Redes sociales bajo la lupa
Un aspecto particularmente controvertido de las nuevas directrices es la expansión del monitoreo de redes sociales. Desde abril, USCIS comenzó a examinar las publicaciones de los solicitantes en busca de contenido que indique apoyo a actividades antisemitas, organizaciones terroristas o ideologías antiestadounidenses. Esta medida, impulsada por la Orden Ejecutiva 14161, busca identificar posibles “amenazas a la seguridad nacional y pública”.
El monitoreo incluye plataformas como Facebook, Instagram, LinkedIn y X, entre otras, y abarca desde publicaciones hasta “likes”, comentarios o contenido compartido. USCIS ha propuesto recolectar identificadores de redes sociales (como nombres de usuario) en nueve formularios clave, afectando a unos 3.6 millones de solicitantes anuales. Aunque la agencia asegura que solo se revisará contenido público, críticos como el Brennan Center for Justice advierten que términos vagos como “apoyo” o “promoción” podrían llevar a interpretaciones erróneas, afectando los derechos de libertad de expresión de los inmigrantes, especialmente aquellos ya en el país con protecciones constitucionales.
Por ejemplo, un comentario en una publicación o asistir a una protesta donde se exhiban lemas considerados antisemitas podría ser interpretado como apoyo a ideologías prohibidas, incluso si el solicitante no comparte esas posturas. Esta ambigüedad ha generado temores de que el monitoreo se use para castigar opiniones políticas disidentes, especialmente en el contexto de protestas pro-palestinas en campus universitarios.
Implicaciones y críticas
Las nuevas políticas han desatado un debate sobre su impacto en el sistema migratorio y los derechos de los solicitantes. Organizaciones como la Fundación para los Derechos Individuales y la Expresión (FIRE) han calificado la vigilancia de redes sociales como un ataque a la libertad de expresión, argumentando que podría penalizar a solicitantes por opiniones protegidas por la Primera Enmienda.

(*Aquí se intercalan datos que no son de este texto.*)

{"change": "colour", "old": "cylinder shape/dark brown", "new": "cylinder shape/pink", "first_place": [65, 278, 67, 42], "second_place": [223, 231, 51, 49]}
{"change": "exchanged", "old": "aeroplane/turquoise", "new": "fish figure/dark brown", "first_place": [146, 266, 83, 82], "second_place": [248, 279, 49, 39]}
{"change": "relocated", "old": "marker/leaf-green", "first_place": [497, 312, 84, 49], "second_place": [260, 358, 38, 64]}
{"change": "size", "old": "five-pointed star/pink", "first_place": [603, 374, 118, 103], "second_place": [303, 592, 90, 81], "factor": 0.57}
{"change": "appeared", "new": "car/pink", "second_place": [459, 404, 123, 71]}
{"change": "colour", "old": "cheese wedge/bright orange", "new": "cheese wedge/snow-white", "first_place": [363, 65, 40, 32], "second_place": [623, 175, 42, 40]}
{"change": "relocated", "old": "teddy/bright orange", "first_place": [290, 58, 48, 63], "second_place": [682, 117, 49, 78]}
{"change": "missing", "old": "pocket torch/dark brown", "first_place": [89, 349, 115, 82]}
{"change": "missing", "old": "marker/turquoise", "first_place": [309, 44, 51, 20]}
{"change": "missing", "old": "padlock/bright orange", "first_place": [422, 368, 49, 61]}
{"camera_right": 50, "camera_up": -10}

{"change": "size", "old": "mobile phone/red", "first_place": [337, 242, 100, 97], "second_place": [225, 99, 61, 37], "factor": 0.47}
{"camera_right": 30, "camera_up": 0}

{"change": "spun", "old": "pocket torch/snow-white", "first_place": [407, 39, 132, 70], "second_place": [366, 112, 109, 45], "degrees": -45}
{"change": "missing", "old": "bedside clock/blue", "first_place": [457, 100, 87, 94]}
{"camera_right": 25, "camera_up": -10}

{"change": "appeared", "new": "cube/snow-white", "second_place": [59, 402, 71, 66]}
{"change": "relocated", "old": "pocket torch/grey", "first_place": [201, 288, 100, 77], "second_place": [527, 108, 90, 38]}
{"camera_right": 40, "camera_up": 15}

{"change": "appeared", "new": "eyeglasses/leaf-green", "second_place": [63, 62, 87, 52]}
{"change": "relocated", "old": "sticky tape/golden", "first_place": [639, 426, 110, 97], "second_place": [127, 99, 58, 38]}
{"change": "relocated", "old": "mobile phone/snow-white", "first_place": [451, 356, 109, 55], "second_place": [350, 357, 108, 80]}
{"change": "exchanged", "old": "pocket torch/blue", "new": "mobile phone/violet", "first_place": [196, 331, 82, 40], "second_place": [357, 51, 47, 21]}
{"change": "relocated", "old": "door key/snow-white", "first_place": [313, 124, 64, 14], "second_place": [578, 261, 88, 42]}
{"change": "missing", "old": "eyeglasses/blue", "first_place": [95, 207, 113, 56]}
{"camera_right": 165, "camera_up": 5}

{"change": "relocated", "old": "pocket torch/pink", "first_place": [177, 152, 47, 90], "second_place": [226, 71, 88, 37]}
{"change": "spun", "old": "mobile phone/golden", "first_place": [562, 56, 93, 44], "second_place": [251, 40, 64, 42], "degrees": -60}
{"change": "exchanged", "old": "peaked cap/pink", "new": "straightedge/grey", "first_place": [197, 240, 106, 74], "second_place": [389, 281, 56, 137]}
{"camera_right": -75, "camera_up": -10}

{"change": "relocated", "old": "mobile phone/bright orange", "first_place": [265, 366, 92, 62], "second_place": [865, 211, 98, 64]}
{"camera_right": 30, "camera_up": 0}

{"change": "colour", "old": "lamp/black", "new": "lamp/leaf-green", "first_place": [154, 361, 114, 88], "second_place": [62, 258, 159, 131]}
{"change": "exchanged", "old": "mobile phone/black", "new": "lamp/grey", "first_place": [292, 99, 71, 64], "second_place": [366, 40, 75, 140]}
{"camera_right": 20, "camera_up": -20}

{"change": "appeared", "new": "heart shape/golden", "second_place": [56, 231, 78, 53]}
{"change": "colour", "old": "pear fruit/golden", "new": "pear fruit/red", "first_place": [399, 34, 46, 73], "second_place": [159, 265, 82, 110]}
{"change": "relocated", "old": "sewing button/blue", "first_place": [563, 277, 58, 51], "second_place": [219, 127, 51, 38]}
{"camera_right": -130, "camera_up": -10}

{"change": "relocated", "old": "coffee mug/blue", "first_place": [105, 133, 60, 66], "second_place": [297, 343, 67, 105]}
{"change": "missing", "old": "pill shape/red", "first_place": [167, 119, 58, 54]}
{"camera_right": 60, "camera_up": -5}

Además, la suspensión temporal de la Oficina del Ombudsmand de USCIS, que manejaba unas 30,000 solicitudes de asistencia en 2023, elimina un mecanismo clave para resolver errores en aplicaciones, lo que podría exacerbar las denegaciones injustas.
Por otro lado, defensores de las políticas, como Tricia McLaughlin, subsecretaria de Asuntos Públicos de DHS, argumentan que estas medidas son necesarias para proteger a Estados Unidos de “simpatizantes de terroristas” y garantizar que los beneficios migratorios se otorguen solo a quienes respeten los valores del país.